Metadata-Version: 2.4
Name: cggr
Version: 0.4.2
Summary: Confidence-Gated Gradient Routing for Efficient Transformer Training
Home-page: https://github.com/MinimaML/CGGR
Author: MinimaML
Classifier: Development Status :: 3 - Alpha
Classifier: Intended Audience :: Science/Research
Classifier: License :: OSI Approved :: MIT License
Classifier: Programming Language :: Python :: 3
Classifier: Programming Language :: Python :: 3.8
Classifier: Programming Language :: Python :: 3.9
Classifier: Programming Language :: Python :: 3.10
Classifier: Programming Language :: Python :: 3.11
Classifier: Topic :: Scientific/Engineering :: Artificial Intelligence
Requires-Python: >=3.8
Description-Content-Type: text/markdown
License-File: LICENSE
Requires-Dist: torch>=2.0.0
Requires-Dist: triton>=2.0.0
Provides-Extra: dev
Requires-Dist: pytest; extra == "dev"
Requires-Dist: rich; extra == "dev"
Provides-Extra: benchmark
Requires-Dist: transformers; extra == "benchmark"
Requires-Dist: rich; extra == "benchmark"
Dynamic: author
Dynamic: classifier
Dynamic: description
Dynamic: description-content-type
Dynamic: home-page
Dynamic: license-file
Dynamic: provides-extra
Dynamic: requires-dist
Dynamic: requires-python
Dynamic: summary

# CGGR - Confidence-Gated Gradient Routing

Selective loss computation for Transformer training. Only hard tokens contribute to loss, providing actual backward pass savings.

## Installation

```bash
pip install cggr
```

> Requires CUDA + Triton.

## Why CGGR?

| Metric              | Standard Training      | CGGR (Batch Split)       | Benefit                           |
| :------------------ | :--------------------- | :----------------------- | :-------------------------------- |
| **Backward Pass**   | 100% of tokens         | 25% of tokens            | 4x cheaper backward pass          |
| **Forward Pass**    | 1.0x cost              | ~1.1x cost (Pass 1 + 2)  | Negligible overhead (~9ms)        |
| **Total Speed**     | 1.0x (Baseline)        | 1.4x - 2.0x faster       | Significant training acceleration |
| **Data Efficiency** | Learns from all tokens | Prioritizes hard tokens  | Learns faster from hard examples  |
| **Memory**          | High (full graph)      | Lower (sparse graph)     | Can increase batch size           |

## Benchmarks

**Hardware:** RTX 3060
**Model:** SmolLM-135M (Llama architecture)  
**Dataset:** FineWeb-Edu

| Configuration         | Forward (ms) | Backward (ms) | Total Step (ms) | **Speedup** |
| :-------------------- | :----------- | :------------ | :-------------- | :---------- |
| **Standard Training** | 118 ms       | 185 ms        | 309 ms          | 1.0x        |
| **CGGR (Optimized)**  | **127 ms**   | **93 ms**     | **220 ms**      | **1.40x**   |

## Quick Start

### 1. Batch Splitting (Recommended)

The most efficient way to use CGGR is via `CGGRModel`. It uses a lightweight router to score difficulty and only computes gradients for hard tokens.

```python
from cggr import CGGRModel, create_truncated_router
from transformers import AutoModelForCausalLM

model = AutoModelForCausalLM.from_pretrained("...").cuda()

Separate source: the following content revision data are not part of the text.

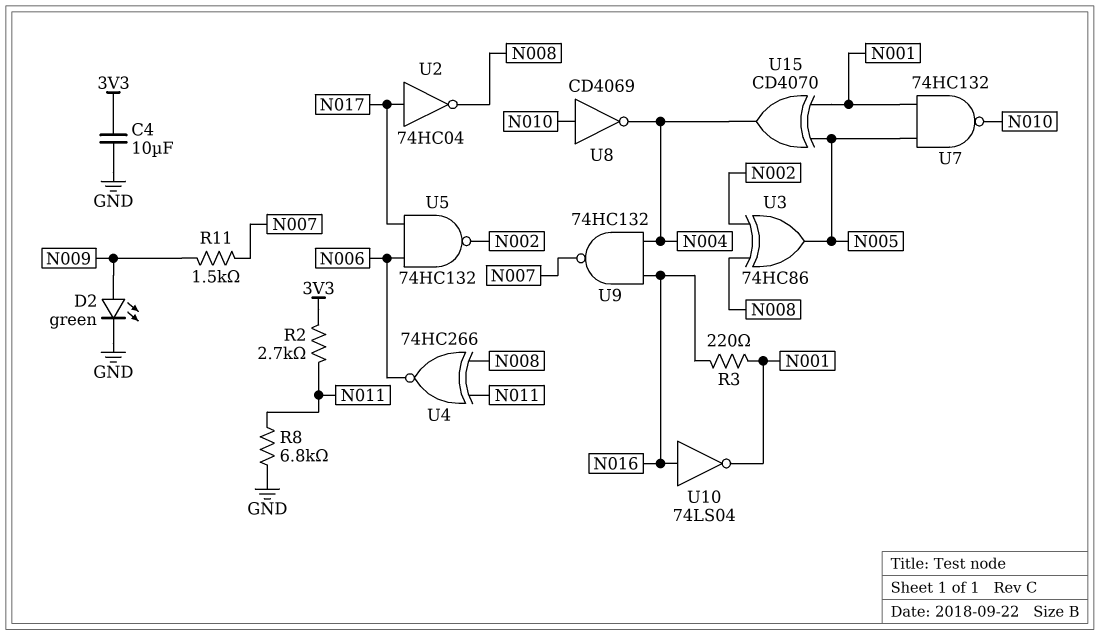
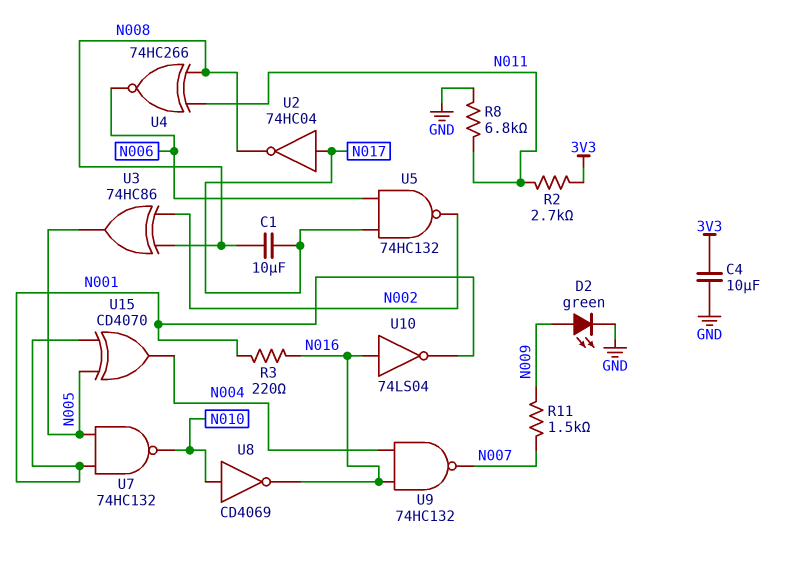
C1: none -> 10uF (N008, N017)
U8: NOT CD4069 (in N010, out N004) -> NOT CD4069 (in N010, out N016)

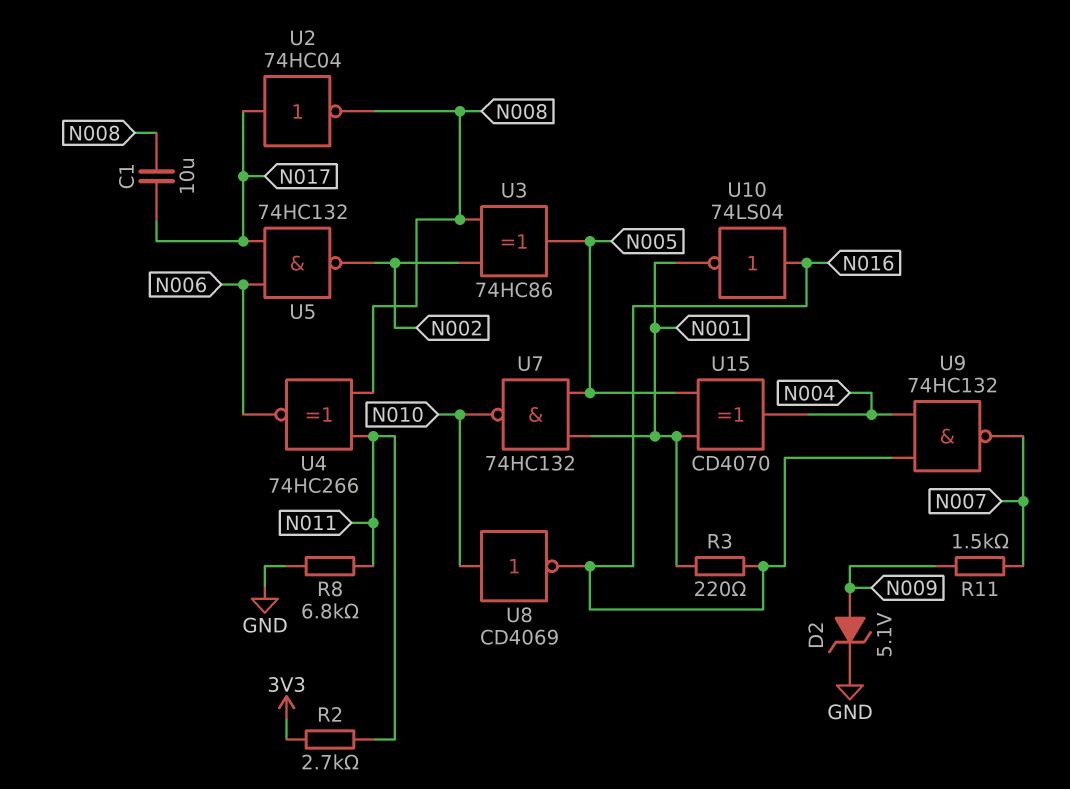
C4: 10uF (3V3, GND) -> none
D2: LED green (A N009, K GND) -> zener 5.1V (A N009, K GND)

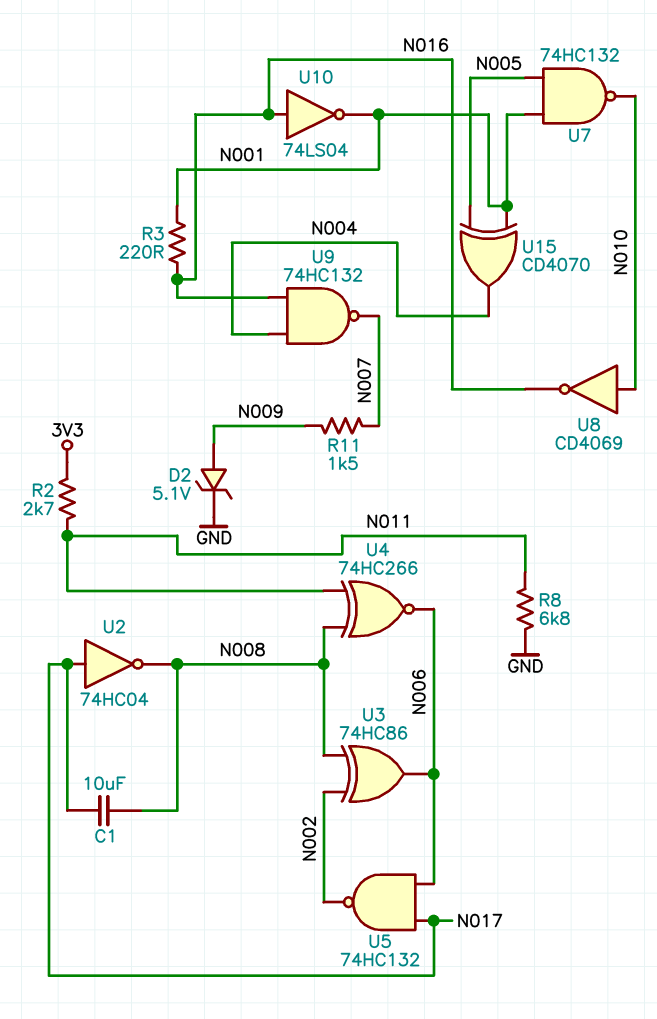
U3: XOR 74HC86 (in N002, in N008, out N005) -> XOR 74HC86 (in N002, in N008, out N006)

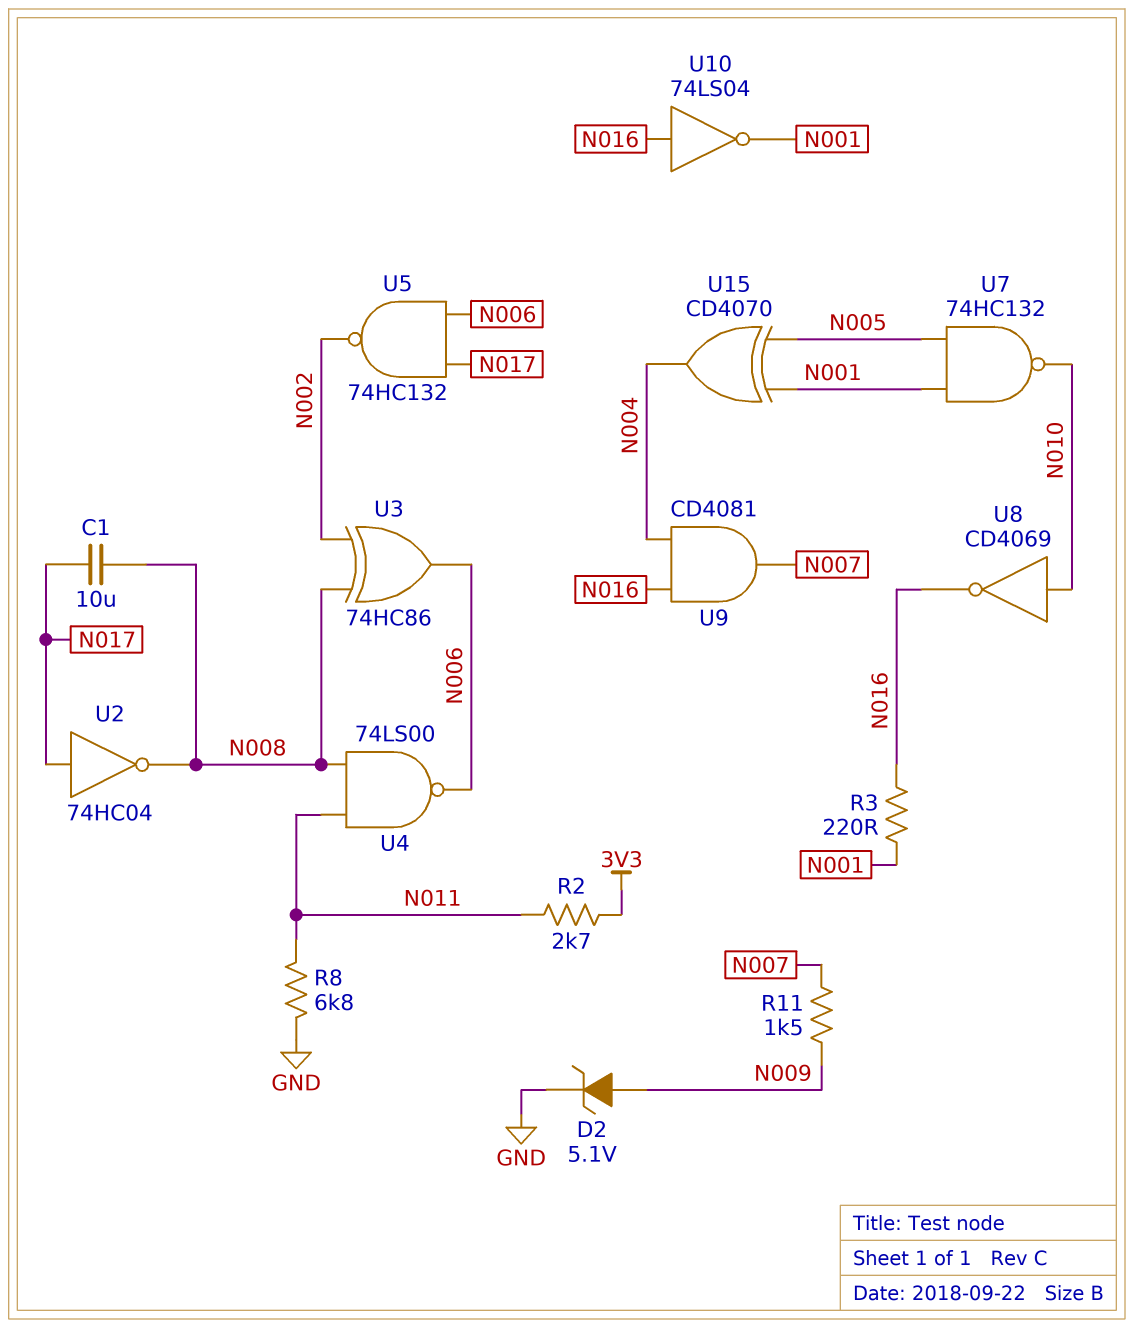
U4: XNOR 74HC266 (in N008, in N011, out N006) -> NAND 74LS00 (in N008, in N011, out N006)
U9: NAND 74HC132 (in N004, in N016, out N007) -> AND CD4081 (in N004, in N016, out N007)

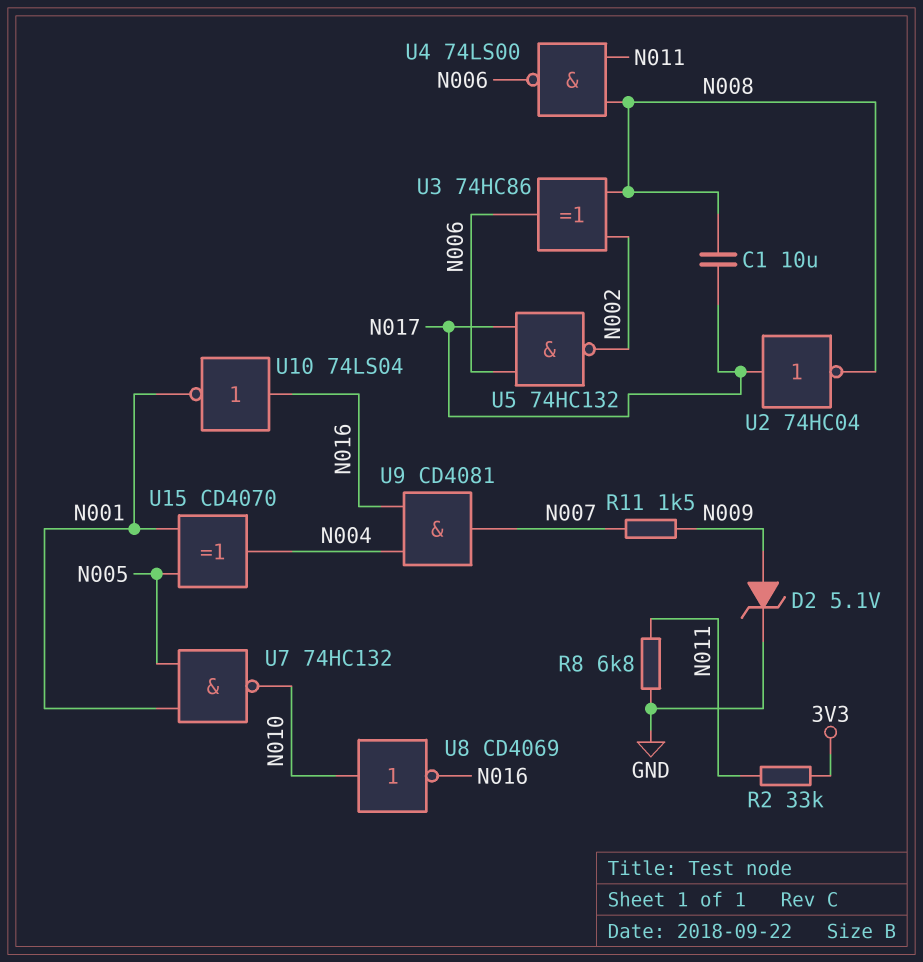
R2: 2.7k (3V3, N011) -> 33k (3V3, N011)
R3: 220 (N001, N016) -> none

# Create lightweight router (shares weights, 0 extra memory)
router = create_truncated_router(model, num_layers=4)

# Wrap model
cggr_model = CGGRModel(
    model, 
    router=router, 
    min_tokens_ratio=0.25
)

# Train
loss = cggr_model(input_ids, labels=labels)
loss.backward()
```

### 2. Manual Integration (CGGRLoss)


```python
from cggr import CGGRLoss

criterion = CGGRLoss(
    scoring='combined',      # 'entropy', 'margin', 'loss', 'combined'
    selection='stratified',  # 'topk', 'stratified', 'sequence_aware'
    min_tokens_ratio=0.25,
    warmup_steps=1000,
)

for batch in dataloader:
    logits = model(input_ids)
    loss = criterion(logits, targets)  # Only hard tokens
    loss.backward()
    optimizer.step()
    criterion.step()
```

## Scoring Strategies

| Strategy   | Description               | Best For            |
| ---------- | ------------------------- | ------------------- |
| `entropy`  | High entropy = hard       | General training    |
| `margin`   | Small top-2 margin = hard | Classification      |
| `loss`     | High loss = hard          | Direct optimization |
| `combined` | All signals combined      | Best overall        |

## Selection Strategies

| Strategy         | Description                    | Benefit             |
| ---------------- | ------------------------------ | ------------------- |
| `topk`           | Top-k hardest tokens           | Simple, fast        |
| `stratified`     | Sample from difficulty buckets | Prevents forgetting |
| `sequence_aware` | Ensure coverage per sequence   | Preserves structure |

## Dynamic Thresholding

Automatically adjusts token ratio based on batch confidence:
- Low confidence → more tokens (model is learning)
- High confidence → fewer tokens (model has converged)

```python
CGGRLoss(dynamic_threshold=True, threshold_sensitivity=0.5)
```

## Full API

```python
CGGRLoss(
    # Scoring
    scoring='combined',
    
    # Selection
    selection='topk',
    num_strata=4,                  # For stratified
    min_tokens_per_sequence=1,     # For sequence_aware
    
    # Thresholding
    dynamic_threshold=True,
    threshold_sensitivity=0.5,
    
    # Curriculum
    min_tokens_ratio=0.25,
    warmup_steps=1000,
)
```

## Performance

| Config                | Backward FLOPs | Overhead |
| --------------------- | -------------- | -------- |
| Standard Loss         | 100%           | 0%       |
| **CGGR (25% tokens)** | **~25%**       | **~0%**  |